[ExI] Basic Income - Basic Housing?

Kelly Anderson kellycoinguy at gmail.com
Thu Apr 3 14:38:08 UTC 2014


On Thu, Apr 3, 2014 at 12:08 AM, Stathis Papaioannou <stathisp at gmail.com>wrote:

> One way to avoid creating ghettoes is for the public housing agency to
> make spot purchases in established areas. This has been tried to an extent
> in Australia and seems to work well, although there are still large public
> housing projects from the 50's and 60's.
>

Singapore has a fairly successful program because they created a path to
apartment ownership. Prior to establishing potential ownership, the
apartments were rented and trashed. After creating a path to ownership,
things went a little better down there.

One problem related to homelessness in the USA is mental health care. Many
of the chronically homeless are mentally ill, and would not willingly
choose to move into an apartment, no matter how nice. Though some will
accept services, if offered by an attractive young woman in a large pink
bunny suit. Once there, they would be incapable of taking care of the
place. So you would also have to pay for daily maid service to keep it
nice. Might not be such a huge problem with robot maids... but there are
jobs Americans won't do, as you might recall.

According to the gubment...
http://www.nationalhomeless.org/factsheets/Mental_Illness.pdf
"20 to 25% of the homeless population in the United States suffers from
some form of severe mental illness."

So in 2009, they spent a billion and a half dollars (that they borrowed
from China) extra in TARP to address homelessness. I would argue that
unemployment stayed artificially high because of those government run
shenanigans, but the socialists would disagree.

The mentally ill used to be housed in large institutions, often in barbaric
conditions, but our friends at the American Civil Liberties Union made sure
that those got shut down in the early 70s. This has left a bit of a hole in
our system that still has not been filled, except by homeless mentally ill
people. There are a lot of group homes for the mentally incompetent. These
are just more expensive versions of the large institutions. My mentally
challenged daughter lives in one of these, and I grant that it is nicer
than my house, but she lacks freedom so I would not trade places with her.

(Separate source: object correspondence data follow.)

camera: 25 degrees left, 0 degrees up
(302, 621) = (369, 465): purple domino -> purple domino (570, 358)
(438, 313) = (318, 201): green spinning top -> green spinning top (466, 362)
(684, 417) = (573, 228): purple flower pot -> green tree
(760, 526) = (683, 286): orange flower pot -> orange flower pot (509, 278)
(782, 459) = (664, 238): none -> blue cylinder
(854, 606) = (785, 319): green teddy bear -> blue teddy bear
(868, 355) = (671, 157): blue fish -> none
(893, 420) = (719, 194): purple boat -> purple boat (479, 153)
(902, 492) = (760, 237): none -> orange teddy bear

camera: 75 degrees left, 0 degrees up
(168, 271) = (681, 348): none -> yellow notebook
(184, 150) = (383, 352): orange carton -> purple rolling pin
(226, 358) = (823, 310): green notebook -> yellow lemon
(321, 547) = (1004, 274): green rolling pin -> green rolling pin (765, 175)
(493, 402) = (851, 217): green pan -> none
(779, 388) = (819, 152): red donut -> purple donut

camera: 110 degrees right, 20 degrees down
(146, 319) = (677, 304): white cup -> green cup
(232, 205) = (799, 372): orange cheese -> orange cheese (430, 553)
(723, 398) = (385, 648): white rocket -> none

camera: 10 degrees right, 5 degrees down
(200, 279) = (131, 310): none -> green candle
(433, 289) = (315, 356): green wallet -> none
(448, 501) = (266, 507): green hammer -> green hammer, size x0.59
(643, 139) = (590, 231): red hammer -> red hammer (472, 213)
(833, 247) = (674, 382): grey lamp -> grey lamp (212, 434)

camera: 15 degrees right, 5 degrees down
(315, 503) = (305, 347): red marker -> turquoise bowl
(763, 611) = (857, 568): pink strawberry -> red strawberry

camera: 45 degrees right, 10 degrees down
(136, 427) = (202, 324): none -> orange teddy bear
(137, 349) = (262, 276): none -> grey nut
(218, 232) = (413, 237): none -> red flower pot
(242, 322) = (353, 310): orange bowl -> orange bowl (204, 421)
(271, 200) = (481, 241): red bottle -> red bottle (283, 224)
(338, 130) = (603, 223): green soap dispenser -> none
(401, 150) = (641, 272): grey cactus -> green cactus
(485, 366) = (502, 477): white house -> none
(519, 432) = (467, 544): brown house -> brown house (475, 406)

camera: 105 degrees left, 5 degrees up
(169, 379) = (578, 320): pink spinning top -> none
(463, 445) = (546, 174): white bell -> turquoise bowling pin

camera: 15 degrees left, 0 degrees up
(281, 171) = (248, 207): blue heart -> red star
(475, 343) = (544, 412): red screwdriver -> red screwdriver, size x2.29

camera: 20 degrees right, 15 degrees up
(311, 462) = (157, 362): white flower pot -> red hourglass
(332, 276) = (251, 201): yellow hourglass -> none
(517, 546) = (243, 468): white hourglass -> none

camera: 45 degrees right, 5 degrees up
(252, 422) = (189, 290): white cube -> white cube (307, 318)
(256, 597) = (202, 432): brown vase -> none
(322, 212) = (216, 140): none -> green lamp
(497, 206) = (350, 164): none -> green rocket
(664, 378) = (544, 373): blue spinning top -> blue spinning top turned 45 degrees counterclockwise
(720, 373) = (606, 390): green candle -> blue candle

People who are not mentally ill or drug addicted tend to rotate in and out
of homelessness as a temporary condition. Those who are mentally ill or
drug addicted can be chronically homeless.

Then there is the very small percentage of people who prefer homelessness
as a life style. In a free nation, it would be hard to force them into
housing. They enjoy the feeling of being free from NSA surveillance, and
other things because homelessness equates to invisibility.

I admit to a huge amount of ignorance on the subject. But I do know there
are no simple solutions to this complex problem despite what some exuberant
journalist has to say on the issue. He's been watching too many TED talks,
where all the world's problems are solved in 18 minutes.